Ему хорошо в Казехе. Он сидит за маленьким письменным столом, который арабы поставили ему в комнату. Успокоительный перерыв. Негаданно восхитительная интермедия. Нет, на самом деле не восхитительная. Но удовлетворяющая, достаточная, что, быть может, более ценно. Буддийские студенты когда-то в Индии – вспоминает он занимательный парадокс – имели право жить в узких кельях, а когда достигали прогресса в обучении, то получали привилегию оставить отдельную комнату и втиснуться вместе с другим студентом в два раза меньшее пространство. Он провел целый семестр в кустарнике, поэтому ему хватает мудрости ценить место, подобное Казеху. От такой непривычной невзыскательности в нем поселяются сомнения о смысле их операции. Он почти погиб, почти потерял рассудок, его тело вымотано до предела, за которым восстановление здоровья уже вряд ли возможно. И что все перевешивает, какой успех наградой за все жертвы? Он достиг Казеха, деревни. Для буддиста его сомнения предстали бы выражением стойкого тщеславия. Но разве мало того, что он, отправившись завоевать мир, теперь доволен мелким пыльным закоулком? Пусть даже временно. Оазис радует, когда ты ранее пересек пустыню. Теперь он знает наверняка, что есть два озера, и, возможно, Нил вытекает из одного из них. А может, озер – четыре? Равнодушие, которое он ощущает, не может длиться долго.

Позже он сидит за маленьким столом много часов подряд, отвечая на письма, ждавшие его в Казехе, долгожданные письма, которые, однако, отсылают к миру, что расплывается в смутных воспоминаниях. Тяжелое письмо от семьи сообщает ужасные новости о брате, в послании из Занзибара пишут о смерти британского консула. Хоть Бёртон ожидал этой смерти, его глубоко затронуло письмо. Добрый человек так и не уехал в Ирландию. Бёртон должен отправить подробный отчет его преемнику. Хочется надеяться, он не откажется от обещаний предшественника. И еще одна смерть – генерала Нэпьера. У смертного ложа стоял его зять Макмурдо, и едва генерал издал последний вздох, покрыл мертвеца знаменем 22-полка.

«Чем ты тут занят?» – вопрос из уст Спика звучит для Бёртона так, словно он хочет сказать: «Ну, что ты там опять пишешь?» – Записываю мысли, Джек, всего лишь несколько мыслей, пока они не исчезли. – Может, прочитаешь мне? – Не сейчас. Ты знаешь, у меня слабость к мыслям. Я получил письмо сестры. Мой брат ранен в голову, на Шри-Ланке, ранение такое сильное, что он никого не узнает. Он может прожить еще полвека, говорят врачи, так и не узнав ни себя, ни окружающих.
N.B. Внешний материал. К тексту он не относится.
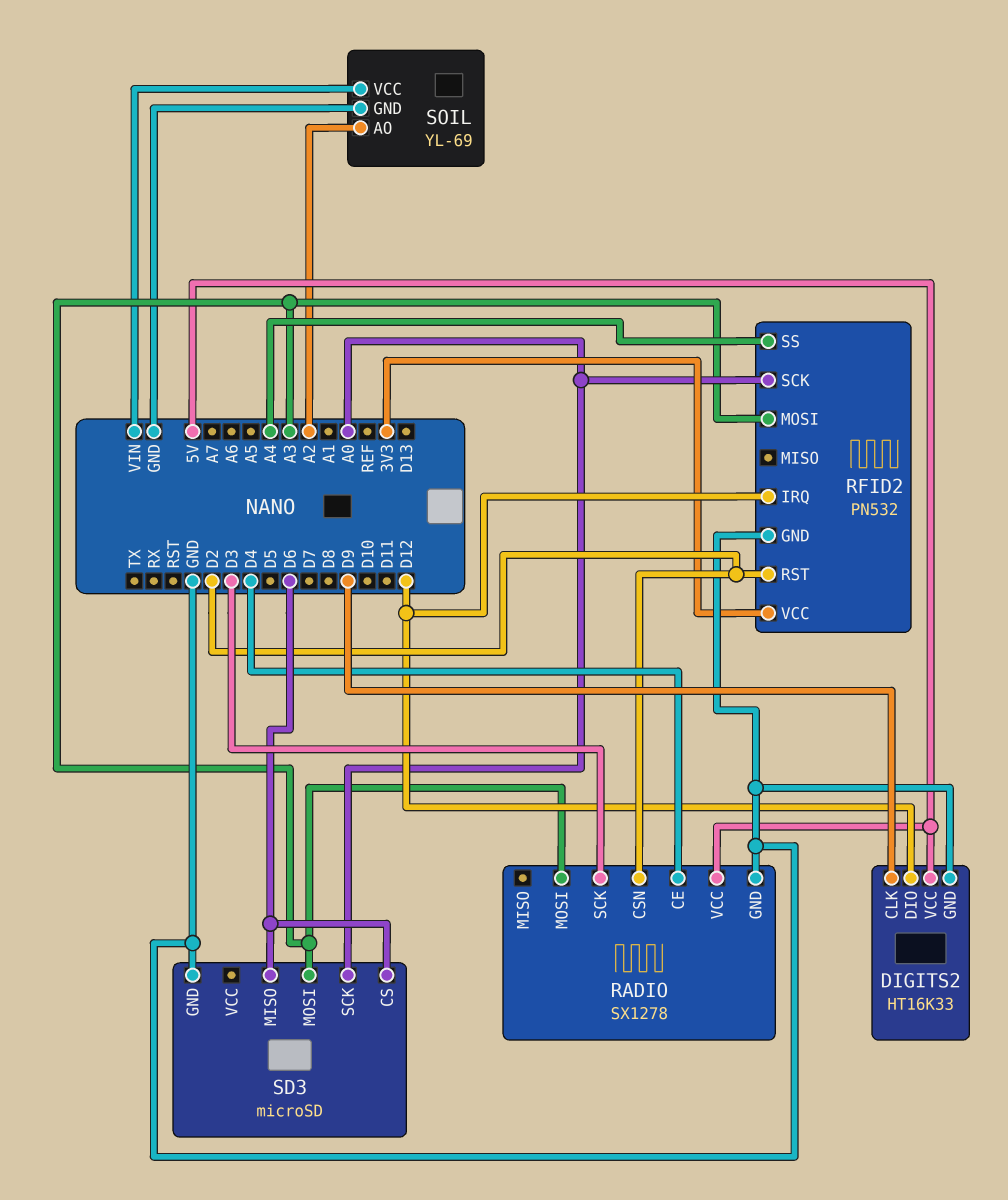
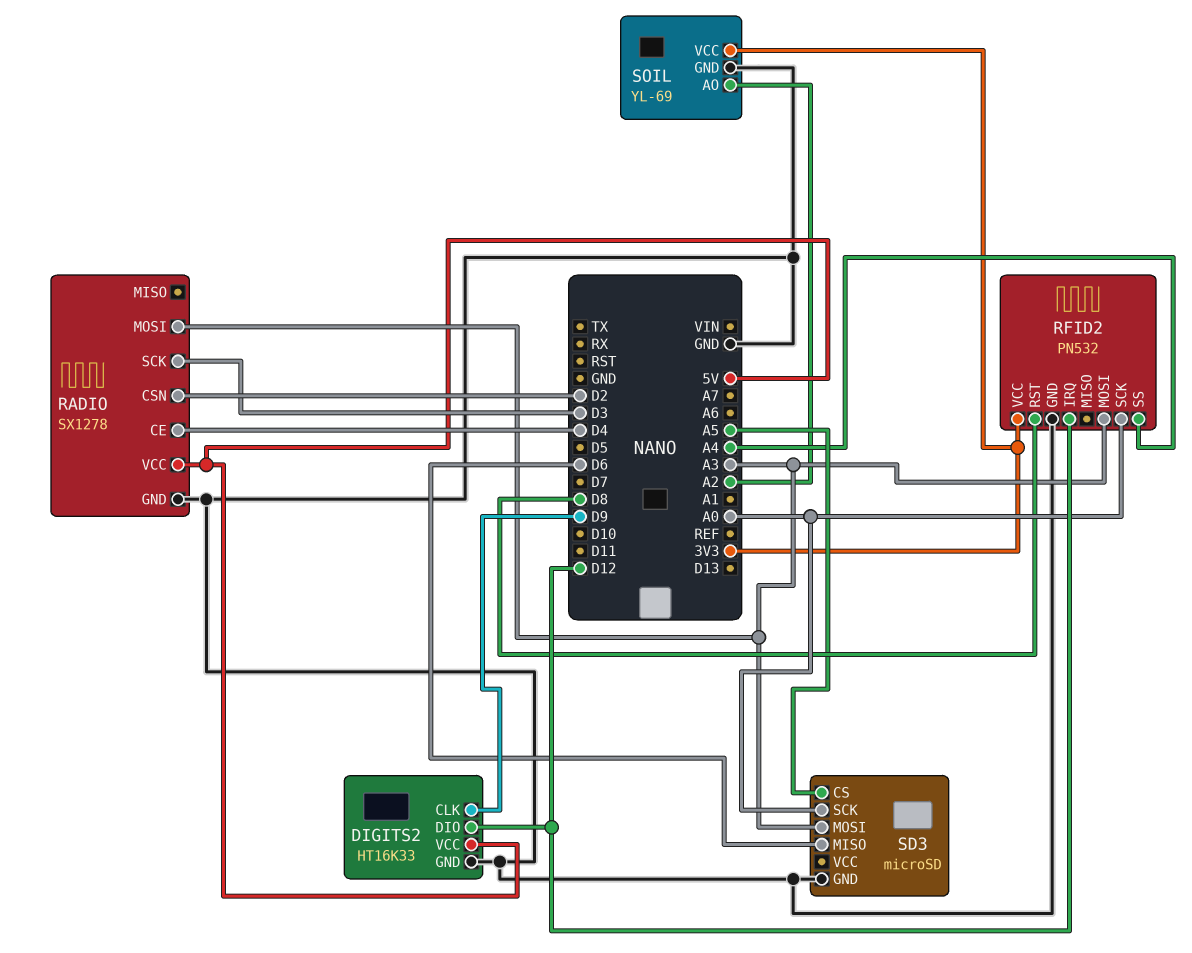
RFID2 pin RST: D2 -> D8
SD3 pin CS: D6 -> A5
SOIL pin VCC: VIN -> 3V3

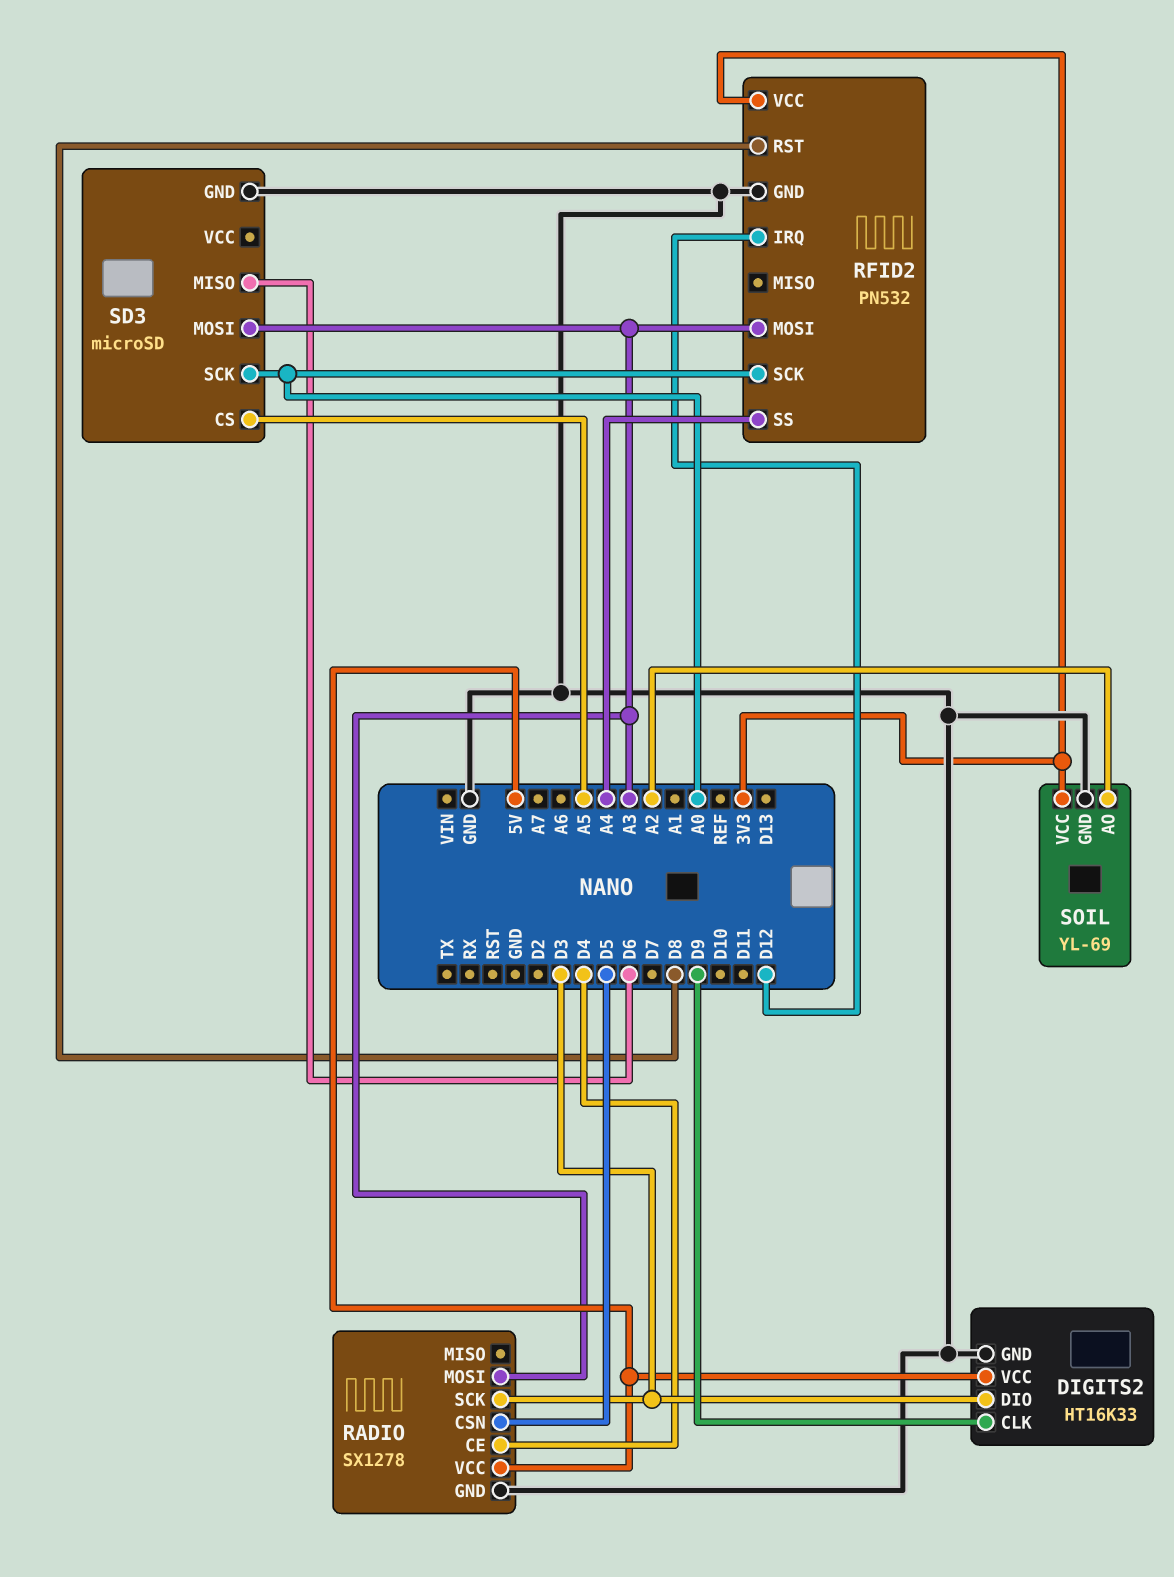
DIGITS2 pin DIO: D12 -> D3
RADIO pin CSN: D2 -> D5

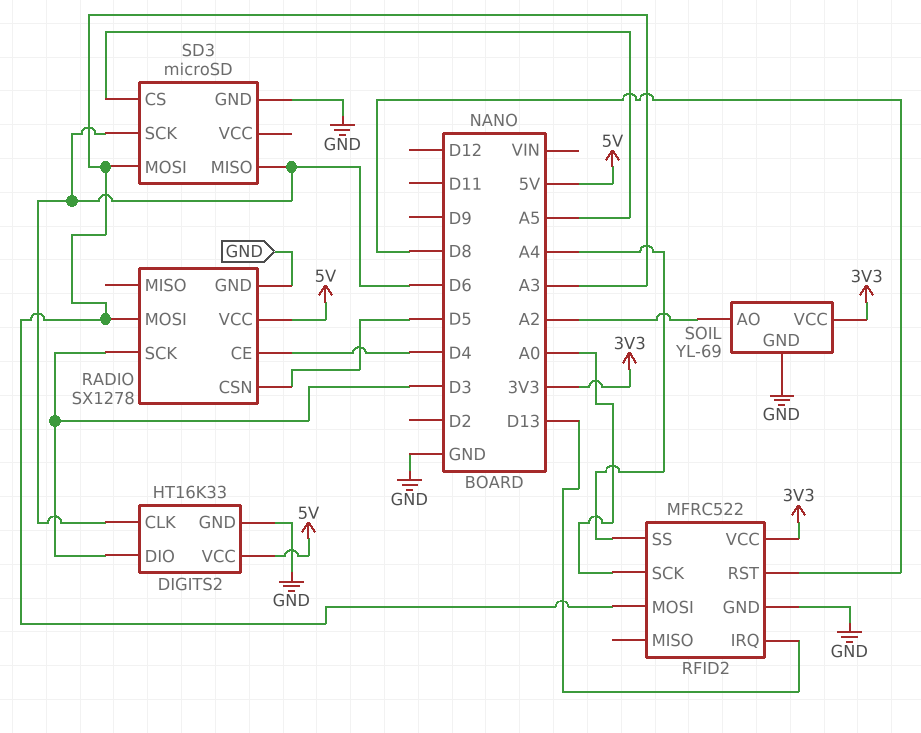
DIGITS2 pin CLK: D9 -> D6
RFID2: PN532 -> MFRC522
RFID2 pin IRQ: D12 -> D13
SD3 pin SCK: A0 -> D6

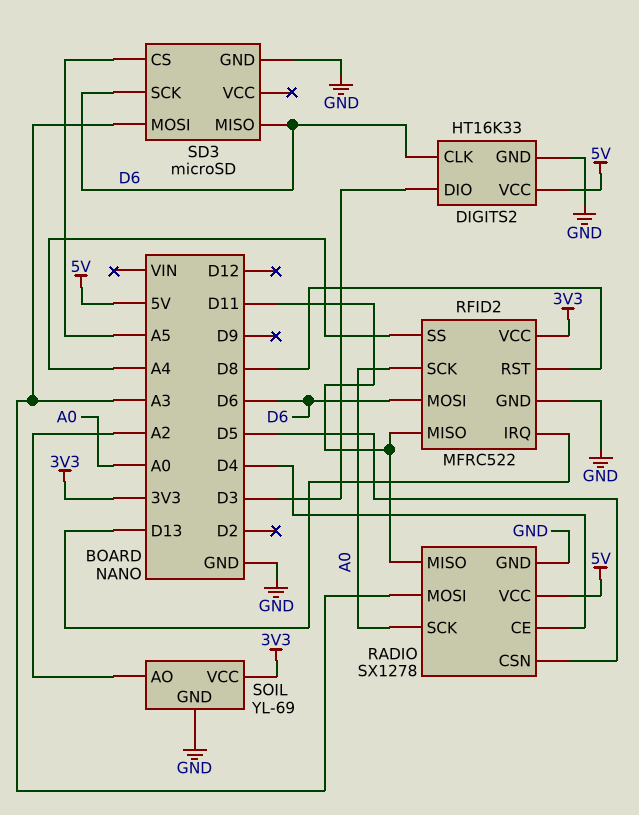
RADIO pin MISO: none -> D11
RADIO pin SCK: D3 -> A0
RFID2 pin MISO: none -> D11
RFID2 pin MOSI: A3 -> D6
– Мне очень жаль, Дик. Твой брат Эдвард, да? Он был… милый парень, да… такой судьбы я боюсь. Мне безразлично, если меня убьют в Африке, раз уж так суждено, но чтобы накинулась такая лихорадки и держала в плену, пытая, но не убивая, одна мысль сводит меня с ума. Пойдем, нам нужно на воздух, погуляем. Вообразим, будто мы в Девоне.

= = = = =

Сиди Мубарак Бомбей

– Твое путешествие, баба Сиди, после наших совместных вечеров, стало мне таким привычным, как мои собственные дороги. Только этот мзунгу, бвана Бёртон, как был для меня загадкой с самого начала, так и остался загадкой.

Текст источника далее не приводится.